Now in its 88th season, the orchestra led by Music Director Marcelo LehningerAssociate Conductor John Varineau, and Principal Pops Conductor Bob Bernhardt touches the lives of some 200,000 people from 14 counties across the state through concert series including its 10-concert Richard and Helen DeVos Classical, six-concert Fox Motors Pops, and four-concert Crowe Horwath Great Eras series plus its D&W Fresh Market Picnic Pops in the summer.

Grand Rapids Symphony’s recent initiatives include Symphony Scorecard and Free for Families, which bring new audiences into DeVos Performance Hall who otherwise would not be able to attend programs. The orchestra’s Music for Health initiative, which sends musicians into area hospitals armed with the healing power of music, was honored in June when its program administrator, GRS violinist Diane McElfish Helle, was awarded the prestigious Ford Musician Award for Excellence in Community Service by the League of American Orchestras.

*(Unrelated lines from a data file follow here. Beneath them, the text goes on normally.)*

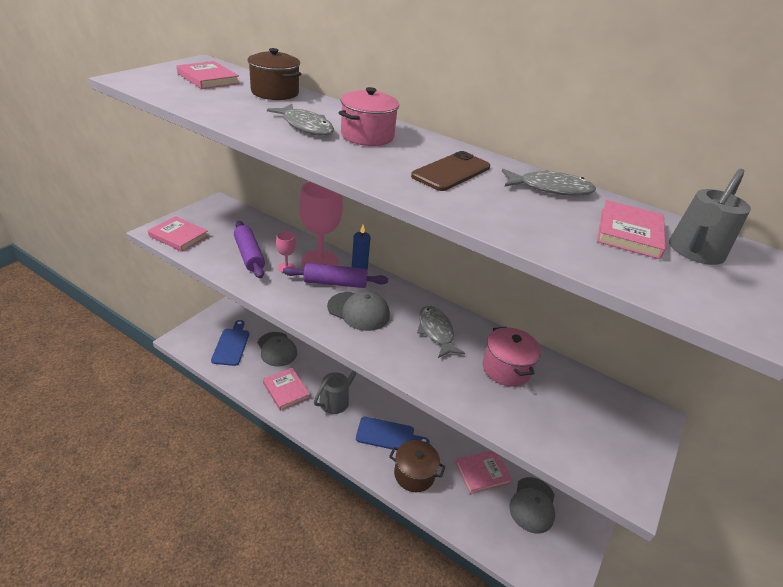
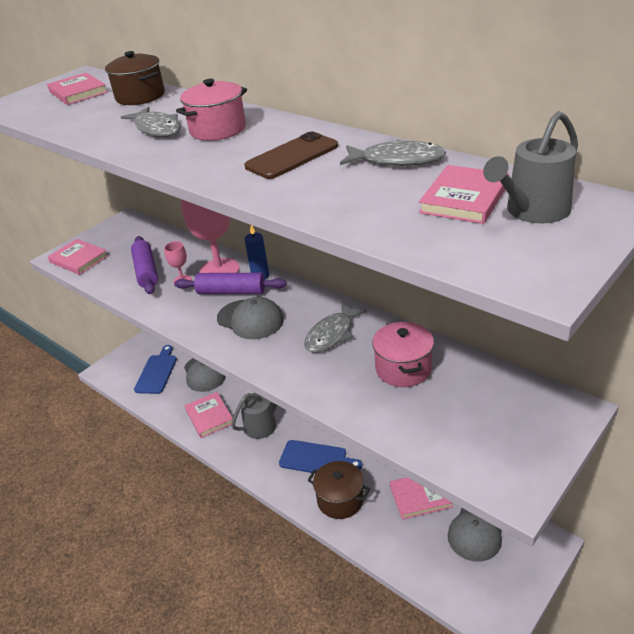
camera: 15 degrees right, 0 degrees up
(436, 332) = (331, 334): grey fish -> grey fish turned 135 degrees counterclockwise

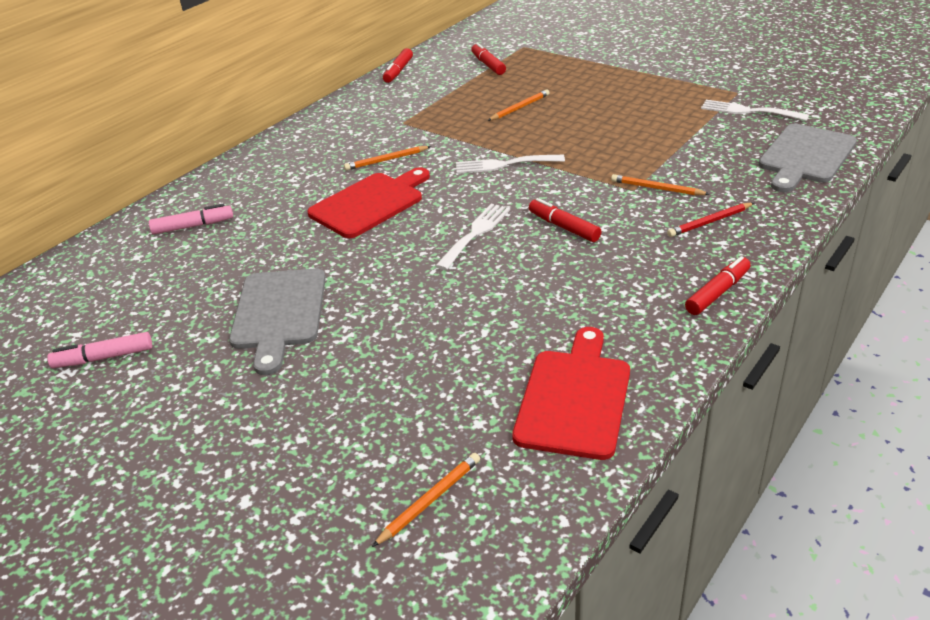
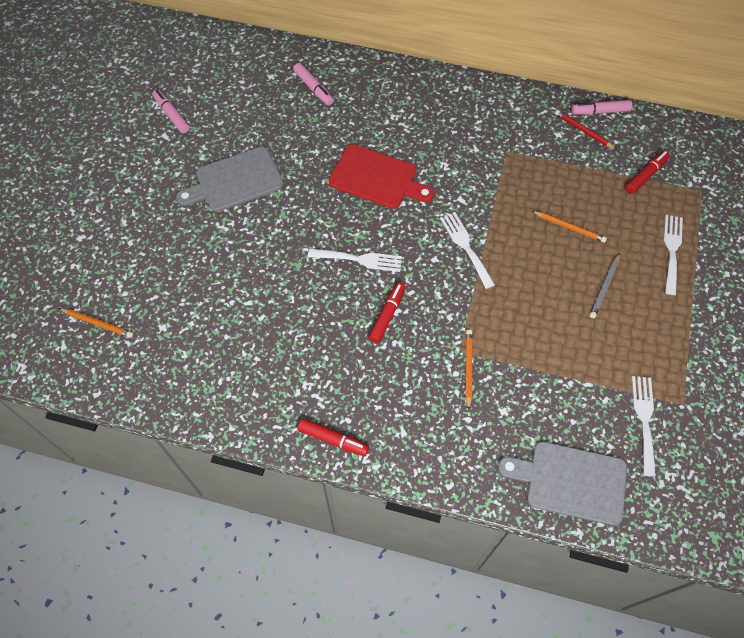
camera: 65 degrees right, 25 degrees up
(386, 160) = (442, 164): orange pencil -> none
(398, 71) = (600, 111): red marker -> pink marker
(575, 398) = (196, 373): red cutting board -> none
(577, 68) = (672, 250): none -> white fork
(598, 103) = (604, 287): none -> grey pencil
(709, 222) = (429, 418): red pencil -> red pencil (583, 131)

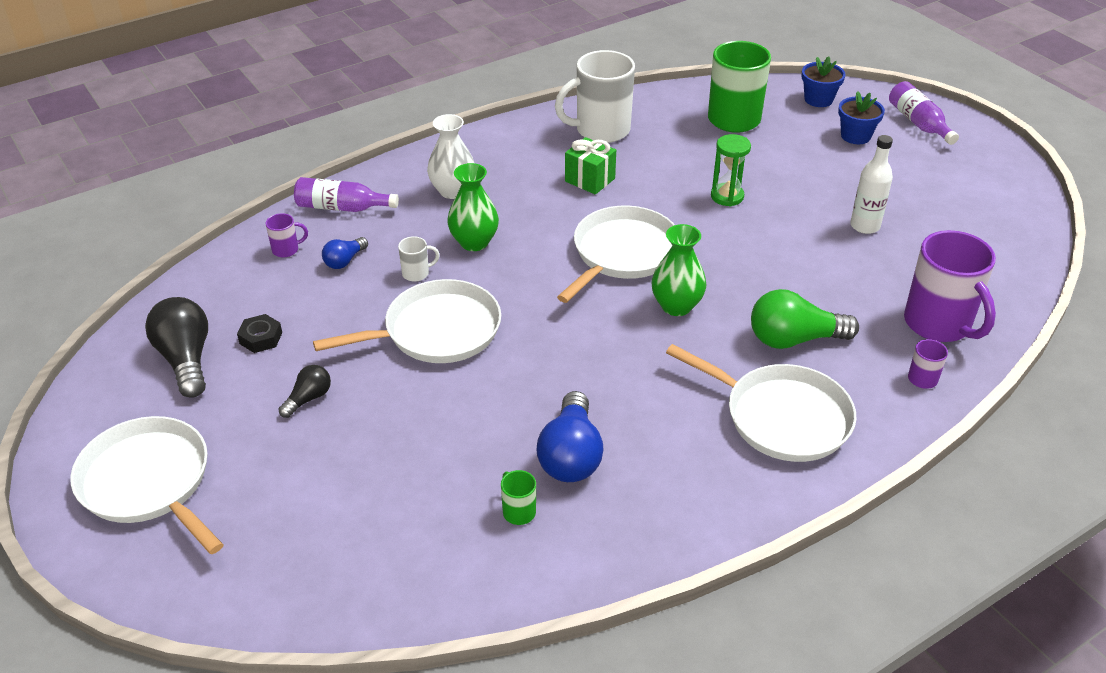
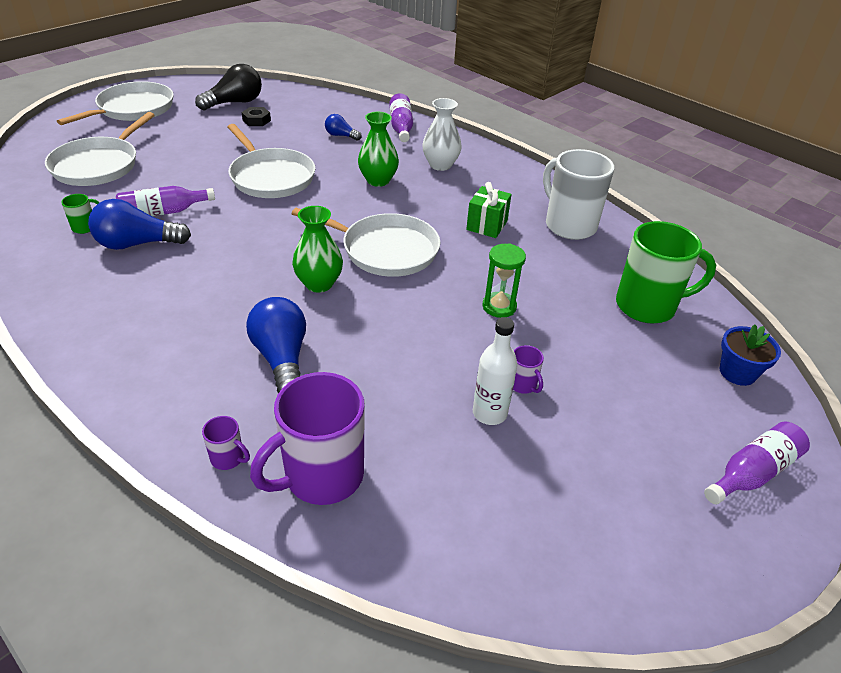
camera: 75 degrees right, 0 degrees up
(286, 250) = (347, 115): purple mug -> purple mug (523, 385)
(308, 398) = (200, 142): black light bulb -> none
(416, 273) = (334, 162): white mug -> none
(499, 433) = (163, 212): none -> purple bottle
(781, 417) = (173, 352): white pan -> white pan (98, 165)
(794, 339) = (282, 358): green light bulb -> blue light bulb
(855, 136) = (677, 406): blue flower pot -> none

Since 1944, four generations of concert goers have grown up attending Fifth Grade Concerts, providing a live, concert experience for more than 15,000 youngsters each year. Today, GRS Gateway to Music programs create a network of 17 access points for people of all ages and walks of life to engage with orchestral music through offerings including Lollipop ConcertsMosaic Scholarships and Artist in Residence programs.


Grand Rapids Symphony Marcelo Lehninger-Music Director – Photo by Terry Johnston

Grand Rapids Symphony’s 12 recordings include an album of new music by British composer Philip Sawyers, released internationally in 2011 by Nimbus Alliance, and Invention & Alchemy featuring jazz harpist Deborah Henson-Conant, which earned a 2007 Grammy nomination for Best Classical Crossover Album.

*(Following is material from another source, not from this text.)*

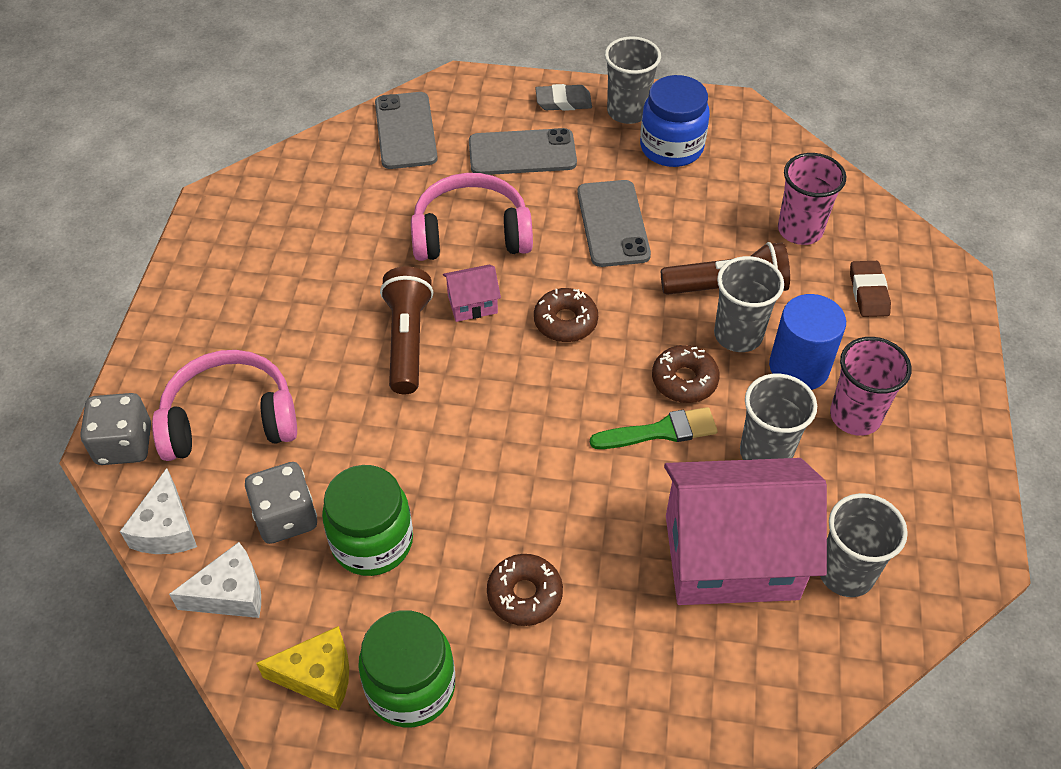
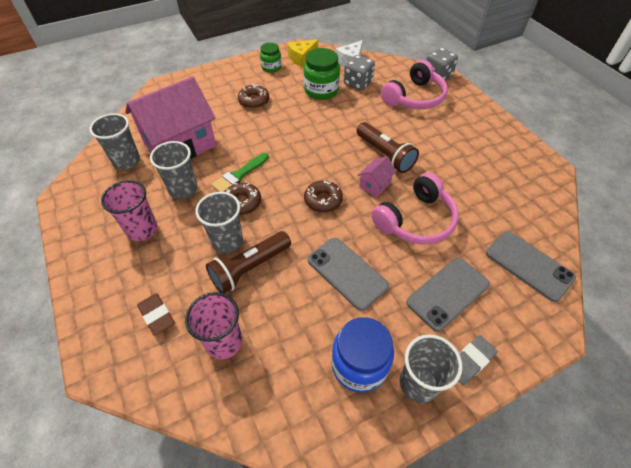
camera: 145 degrees right, 0 degrees up
(166, 529) = (391, 65): white cheese -> none
(411, 687) = (271, 67): green jar -> green jar, size x0.62
(799, 367) = (184, 240): blue cylinder -> none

The orchestra’s ranks are filled with musicians who have made careers in West Michigan. Last season, principal violist Leslie VanBecker and double bassist Kevin Flannery both celebrated 40 years of service with the Grand Rapids Symphony. This season, violist Mary Jane Miller and violinist Collette VandenBerg mark their 40th anniversaries with the orchestra.

The 2017-18 season is the 10th anniversary season of the Grand Rapids Symphony Youth Choruses as well as the 56th season of the Grand Rapids Symphony Chorus and the 57th of the Grand Rapids Youth Symphony. In 2013, Grand Rapids Symphony became a member of the International Conference of Symphony and Opera Musicians, which represents musicians in 50 of the largest orchestras in the United States.

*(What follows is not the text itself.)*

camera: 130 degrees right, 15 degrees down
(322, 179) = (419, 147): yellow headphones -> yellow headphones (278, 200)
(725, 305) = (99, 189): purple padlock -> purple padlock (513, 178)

Grand Rapids Symphony Marcelo Lehninger-Music Director – Photo by Terry Johnston

The Grand Rapids Symphony takes pride in having helped launch the career of former music director Semyon Bychkov, one of the world’s most eminent conductors. In 1986, the organization made history by appointing Catherine Comet as music director. Two years later, Comet, the first woman to lead a regional professional orchestra in the United States, was awarded the prestigious Seaver/NEA Conductor’s Award.

In 2005, Holland wrapped up his review of the Grand Rapids Symphony with these words: “I hope those supporters understand its achievement is not playing in Carnegie Hall but playing in Grand Rapids. Music doesn’t need any more international stars; it needs people who stay home and serve their neighbors … The orchestra is what it ought to be and gives a glimmer of hope for all of us in the music world.”